Não por acaso, o tema é recorrente na literatura e no cinema. Livros e filmes sobre crimes violentos em família, inclusive, encabeçam muitas listas de “mais lidos”. Por isso, é difícil entender a crítica que vem sendo feita ao lançamento de duas películas, em abril, que trazem para as telas duas visões sobre um dos episódios mais macabros da crônica policial brasileira neste começo de século. Refiro-me ao assassinato do casal Manfred e Marísia Von S, em 31 de outubro de 2002.

O crime foi planejado e executado pela filha das vítimas, Suzane, pelo seu namorado, Daniel Cravinhos, e pelo irmão dele, Cristian. O trio invadiu a casa enquanto Manfred e a esposa dormiam. Na cama, os dois foram executados brutalmente a pancadas. Seus algozes usaram barras de ferro. Os três foram condenados a penas que variam de 38 a 39 anos de prisão, mas todos já obtiveram progressão de regime. Em breve, estarão livres, apesar da gravidade do que fizeram.

De forma inédita, os filmes serão lançados ao mesmo tempo e poderão ser assistidos juntos, em exibições alternadas nos cinemas. O enredo é baseado nos autos do processo e no que foi dito durante o julgamento. Suzane e os irmãos contaram versões diferentes. Ela disse que foi o namorado quem planejou tudo, de olho na fortuna do casal. Já Daniel garantiu que a filha dos ricaços foi a mentora intelectual do crime, cansada das ordens e do controle exercido pelos pais. Na verdade, não importa muito saber em que mente perturbada a ideia nasceu e foi maturada. O fato é o que casal agiu em conjunto e ficou tão feliz com o banho de sangue que, logo após o crime, foi para um motel comemorar numa suíte de luxo.

Nas redes sociais, muita gente está criticando a produção, alegando que ela pretende “absolver” os criminosos junto à opinião pública, “glamurizando” a chacina. Outros, entendem que as películas servirão de inspiração para novos crimes do tipo. Parem com isso! Se fosse assim, teríamos visto a multiplicação dos serial killers pelo mundo todo depois que surgiram os primeiros filmes sobre Teddy Bundy, Charles Manson ou Jack, o Estripador. Que dizer das novelas, que então nada mais seriam do que escolas de crime e morte, com seus personagens falsos, ignorantes, violentos, bizarros e racistas? Precisaríamos tirar todas elas do ar, assim como queimar toda a obra de autores como Agatha Christie, Arthur Conan Doyle, Truman Capote e Stephen King, para citar apenas alguns dos maiores romancistas do gênero.

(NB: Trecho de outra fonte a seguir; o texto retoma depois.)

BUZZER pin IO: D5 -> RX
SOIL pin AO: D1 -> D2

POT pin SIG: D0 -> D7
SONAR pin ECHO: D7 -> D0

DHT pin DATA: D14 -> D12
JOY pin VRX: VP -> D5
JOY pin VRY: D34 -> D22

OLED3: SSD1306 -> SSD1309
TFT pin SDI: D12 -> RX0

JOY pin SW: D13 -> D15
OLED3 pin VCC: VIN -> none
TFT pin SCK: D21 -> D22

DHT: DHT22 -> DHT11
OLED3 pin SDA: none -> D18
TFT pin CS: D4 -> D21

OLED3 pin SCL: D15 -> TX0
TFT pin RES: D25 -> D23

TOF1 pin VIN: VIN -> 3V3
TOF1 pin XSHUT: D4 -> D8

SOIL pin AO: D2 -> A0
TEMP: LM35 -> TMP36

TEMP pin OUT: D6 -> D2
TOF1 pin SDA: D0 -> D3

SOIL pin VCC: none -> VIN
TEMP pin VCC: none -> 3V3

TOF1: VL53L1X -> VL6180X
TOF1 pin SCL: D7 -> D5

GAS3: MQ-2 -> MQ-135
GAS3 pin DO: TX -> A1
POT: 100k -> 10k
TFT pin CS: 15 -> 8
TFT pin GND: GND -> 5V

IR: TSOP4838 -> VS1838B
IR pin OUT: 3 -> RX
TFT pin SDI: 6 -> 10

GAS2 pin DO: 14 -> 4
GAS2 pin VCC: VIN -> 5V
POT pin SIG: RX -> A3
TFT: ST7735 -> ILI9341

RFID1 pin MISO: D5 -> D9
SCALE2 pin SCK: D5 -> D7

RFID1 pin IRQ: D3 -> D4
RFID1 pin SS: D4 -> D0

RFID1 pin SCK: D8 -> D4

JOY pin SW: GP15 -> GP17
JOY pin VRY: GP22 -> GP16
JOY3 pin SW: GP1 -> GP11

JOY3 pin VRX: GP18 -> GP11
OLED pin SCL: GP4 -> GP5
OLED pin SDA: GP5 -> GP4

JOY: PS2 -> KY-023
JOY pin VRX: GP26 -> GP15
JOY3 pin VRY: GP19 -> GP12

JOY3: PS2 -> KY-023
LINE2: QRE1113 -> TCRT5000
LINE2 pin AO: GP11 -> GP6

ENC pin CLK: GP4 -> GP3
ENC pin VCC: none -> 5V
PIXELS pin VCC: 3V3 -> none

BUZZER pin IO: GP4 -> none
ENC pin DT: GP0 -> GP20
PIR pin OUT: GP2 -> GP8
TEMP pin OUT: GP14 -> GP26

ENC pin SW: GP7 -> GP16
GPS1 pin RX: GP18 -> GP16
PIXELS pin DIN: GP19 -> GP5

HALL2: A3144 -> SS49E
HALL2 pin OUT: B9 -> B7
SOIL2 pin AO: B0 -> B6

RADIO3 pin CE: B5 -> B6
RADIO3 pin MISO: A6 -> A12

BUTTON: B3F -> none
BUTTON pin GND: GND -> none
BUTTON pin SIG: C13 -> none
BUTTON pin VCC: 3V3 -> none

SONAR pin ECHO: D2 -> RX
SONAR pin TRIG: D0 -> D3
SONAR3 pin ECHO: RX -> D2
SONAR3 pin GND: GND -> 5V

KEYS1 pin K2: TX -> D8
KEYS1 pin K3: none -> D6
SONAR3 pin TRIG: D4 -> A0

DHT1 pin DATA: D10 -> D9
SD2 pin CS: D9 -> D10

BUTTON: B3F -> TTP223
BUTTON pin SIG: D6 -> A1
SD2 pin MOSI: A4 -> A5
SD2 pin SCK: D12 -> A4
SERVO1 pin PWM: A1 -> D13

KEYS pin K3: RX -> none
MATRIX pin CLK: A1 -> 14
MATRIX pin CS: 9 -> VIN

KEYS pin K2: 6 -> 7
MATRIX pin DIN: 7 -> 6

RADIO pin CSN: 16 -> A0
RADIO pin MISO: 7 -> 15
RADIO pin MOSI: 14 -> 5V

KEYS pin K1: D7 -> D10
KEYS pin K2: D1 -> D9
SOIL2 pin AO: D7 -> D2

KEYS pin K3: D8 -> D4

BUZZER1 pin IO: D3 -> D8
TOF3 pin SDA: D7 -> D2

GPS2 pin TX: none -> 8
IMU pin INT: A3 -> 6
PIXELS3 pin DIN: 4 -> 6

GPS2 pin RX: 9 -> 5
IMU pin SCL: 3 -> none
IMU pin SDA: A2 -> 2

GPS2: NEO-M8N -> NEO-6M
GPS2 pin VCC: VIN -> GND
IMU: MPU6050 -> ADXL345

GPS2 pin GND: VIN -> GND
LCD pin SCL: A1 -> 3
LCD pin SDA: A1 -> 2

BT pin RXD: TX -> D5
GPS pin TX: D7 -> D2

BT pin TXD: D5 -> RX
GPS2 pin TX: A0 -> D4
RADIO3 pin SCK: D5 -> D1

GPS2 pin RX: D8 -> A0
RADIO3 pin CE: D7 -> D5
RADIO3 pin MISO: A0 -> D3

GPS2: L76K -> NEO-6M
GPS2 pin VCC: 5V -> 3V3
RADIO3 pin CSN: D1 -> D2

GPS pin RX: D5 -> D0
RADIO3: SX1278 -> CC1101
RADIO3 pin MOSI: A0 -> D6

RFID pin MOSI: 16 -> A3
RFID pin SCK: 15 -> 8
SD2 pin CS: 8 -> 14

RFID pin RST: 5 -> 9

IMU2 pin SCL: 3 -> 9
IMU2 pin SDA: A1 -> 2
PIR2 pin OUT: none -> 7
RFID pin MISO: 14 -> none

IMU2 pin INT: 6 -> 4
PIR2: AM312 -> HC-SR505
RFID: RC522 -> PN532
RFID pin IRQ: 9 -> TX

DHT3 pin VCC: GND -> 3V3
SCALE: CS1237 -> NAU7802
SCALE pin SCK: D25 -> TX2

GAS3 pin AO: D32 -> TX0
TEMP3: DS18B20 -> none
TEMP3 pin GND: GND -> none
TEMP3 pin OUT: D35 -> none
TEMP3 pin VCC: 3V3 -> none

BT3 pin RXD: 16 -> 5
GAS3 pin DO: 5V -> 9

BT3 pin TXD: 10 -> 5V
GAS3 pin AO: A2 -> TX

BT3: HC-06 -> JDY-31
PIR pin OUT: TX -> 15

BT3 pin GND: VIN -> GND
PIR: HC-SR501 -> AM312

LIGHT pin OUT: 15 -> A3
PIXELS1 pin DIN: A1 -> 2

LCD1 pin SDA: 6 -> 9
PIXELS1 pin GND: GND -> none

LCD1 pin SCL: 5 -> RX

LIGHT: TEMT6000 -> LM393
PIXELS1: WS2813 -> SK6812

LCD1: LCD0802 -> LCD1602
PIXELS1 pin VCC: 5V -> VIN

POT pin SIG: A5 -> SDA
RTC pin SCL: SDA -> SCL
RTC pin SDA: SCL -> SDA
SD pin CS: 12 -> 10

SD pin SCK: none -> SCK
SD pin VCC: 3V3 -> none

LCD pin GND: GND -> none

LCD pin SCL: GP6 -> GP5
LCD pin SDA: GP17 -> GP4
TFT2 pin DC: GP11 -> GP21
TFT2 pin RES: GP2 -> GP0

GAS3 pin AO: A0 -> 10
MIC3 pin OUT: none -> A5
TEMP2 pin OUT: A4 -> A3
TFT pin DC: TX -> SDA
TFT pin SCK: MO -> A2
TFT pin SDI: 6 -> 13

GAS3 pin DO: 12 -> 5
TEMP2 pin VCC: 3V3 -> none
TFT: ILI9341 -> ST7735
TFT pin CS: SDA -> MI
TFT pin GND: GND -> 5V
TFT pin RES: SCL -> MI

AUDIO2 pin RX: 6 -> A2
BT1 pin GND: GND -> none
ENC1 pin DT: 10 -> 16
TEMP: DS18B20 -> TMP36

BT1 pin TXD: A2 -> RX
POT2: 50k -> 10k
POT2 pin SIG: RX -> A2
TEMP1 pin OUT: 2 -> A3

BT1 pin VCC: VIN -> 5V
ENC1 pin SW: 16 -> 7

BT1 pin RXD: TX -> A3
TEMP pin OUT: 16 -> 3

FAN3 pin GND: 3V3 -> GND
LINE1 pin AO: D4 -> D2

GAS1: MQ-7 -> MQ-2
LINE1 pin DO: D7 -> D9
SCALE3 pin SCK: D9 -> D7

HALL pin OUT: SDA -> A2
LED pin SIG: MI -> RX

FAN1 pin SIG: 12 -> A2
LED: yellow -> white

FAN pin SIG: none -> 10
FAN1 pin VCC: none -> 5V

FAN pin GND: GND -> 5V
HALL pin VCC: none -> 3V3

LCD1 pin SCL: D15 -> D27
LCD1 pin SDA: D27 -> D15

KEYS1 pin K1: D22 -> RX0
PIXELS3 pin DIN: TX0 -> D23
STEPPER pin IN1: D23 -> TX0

De outro lado, se alguém passar a ver Suzane Von Richtofen como modelo, não será por causa do filme, mas porque é doente: ou é psicopata ou já foi contaminado pelo vírus da ignorância. Aliás, a segunda alternativa é relativamente comum. Que outra explicação teria o fato de criminosos condenados, no mundo todo, receberem cartas com declarações de amor e até pedidos de casamento? Mas, ainda que se declarem fãs, esses idiotas não se tornam assassinos.

Filmes e livros baseados na realidade são bem-vindos, sempre. Especialmente quando contam histórias de crimes. Além de jogar luz sobre aspectos obscuros e muitas vezes desconhecidos, eles nos mantêm alerta. Assim com o bem existe e pode ser traduzido em gestos de solidariedade e amor, também o mal caminha entre nós e devemos estar prontos para identificá-lo e nos proteger dele. Pretendo assistir às duas versões do crime, mas, desde já, tenho a certeza de que minha opinião sobre Suzane e os irmãos Cravinhos continuará a mesma: eles são bandidos cruéis, que deveriam permanecer confinados pelo resto de suas vidas.